This can be downloaded as part of the Wallaroo Tutorials repository.
This tutorial provides a quick set of methods and examples regarding Wallaroo connections and AI Workload Automation from Wallaroo orchestrations. For full details, see the Wallaroo Documentation site.
Wallaroo provides Wallaroo connections and AI Workload Automation from Wallaroo orchestrations to provide organizations with a method of creating and managing automated tasks that can either be run on demand or a regular schedule.
The tutorial will demonstrate the following:
For this tutorial, we’ll create a workspace, upload our sample model and deploy a pipeline. We’ll perform some quick sample inferences to verify that everything it working.
Here we’ll import the various libraries we’ll use for the tutorial.
import wallaroo
from wallaroo.object import EntityNotFoundError, RequiredAttributeMissing
# to display dataframe tables
from IPython.display import display
# used to display dataframe information without truncating
import pandas as pd
pd.set_option('display.max_colwidth', None)
pd.set_option('display.max_columns', None)
import pyarrow as pa
import time
The first step is to connect to Wallaroo through the Wallaroo client. The Python library is included in the Wallaroo install and available through the Jupyter Hub interface provided with your Wallaroo environment.
This is accomplished using the wallaroo.Client()
command, which provides a URL to grant the SDK permission to your specific Wallaroo environment. When displayed, enter the URL into a browser and confirm permissions. Store the connection into a variable that can be referenced later.
If logging into the Wallaroo instance through the internal JupyterHub service, use wl = wallaroo.Client()

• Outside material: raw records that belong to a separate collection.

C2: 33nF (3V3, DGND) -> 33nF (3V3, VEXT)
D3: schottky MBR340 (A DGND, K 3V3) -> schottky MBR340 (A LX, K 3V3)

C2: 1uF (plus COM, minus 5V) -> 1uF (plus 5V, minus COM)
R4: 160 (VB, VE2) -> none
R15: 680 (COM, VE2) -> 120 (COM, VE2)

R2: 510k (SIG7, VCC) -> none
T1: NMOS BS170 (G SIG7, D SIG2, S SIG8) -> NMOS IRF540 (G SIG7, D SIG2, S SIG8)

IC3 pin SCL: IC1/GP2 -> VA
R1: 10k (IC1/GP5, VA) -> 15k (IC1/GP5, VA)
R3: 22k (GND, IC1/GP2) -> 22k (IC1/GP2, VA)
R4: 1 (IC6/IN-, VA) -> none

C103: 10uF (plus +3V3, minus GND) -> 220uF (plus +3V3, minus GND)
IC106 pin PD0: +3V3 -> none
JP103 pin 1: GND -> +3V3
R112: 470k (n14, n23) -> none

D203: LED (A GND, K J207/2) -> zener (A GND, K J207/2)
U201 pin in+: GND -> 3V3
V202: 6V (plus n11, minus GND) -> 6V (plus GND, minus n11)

. For more information on Wallaroo Client settings, see the Client Connection guide.
# Login through local Wallaroo instance
wl = wallaroo.Client()
# Setting variables for later steps
workspace_name = f'simpleorchestrationworkspace'
pipeline_name = f'simpleorchestrationtutorial'
model_name = f'simpleorchestrationmodel'
model_file_name = './models/rf_model.onnx'
inference_connection_name = f'external_inference_connection_sample'
inference_connection_type = "HTTP"
inference_connection_argument = {'host':'https://github.com/WallarooLabs/Wallaroo_Tutorials/raw/main/wallaroo-automate/orchestration_sdk_simple_tutorial/data/xtest-1k.arrow'}
We’ll now create our workspace and pipeline for the tutorial. If this tutorial has been run previously, then this will retrieve the existing ones with the assumption they’re for us with this tutorial.
We’ll set the retrieved workspace as the current workspace in the SDK, so all commands will default to that workspace.
workspace = wl.get_workspace(name=workspace_name, create_if_not_exist=True)
wl.set_current_workspace(workspace)
pipeline = wl.build_pipeline(pipeline_name)
We’ll upload our model into our sample workspace, then add it as a pipeline step before deploying the pipeline to it’s ready to accept inference requests.
# Upload the model
housing_model_control = (wl.upload_model(model_name,
model_file_name,
framework=wallaroo.framework.Framework.ONNX)
.configure(tensor_fields=["tensor"])
)
# Add the model as a pipeline step
pipeline.clear()
pipeline.add_model_step(housing_model_control)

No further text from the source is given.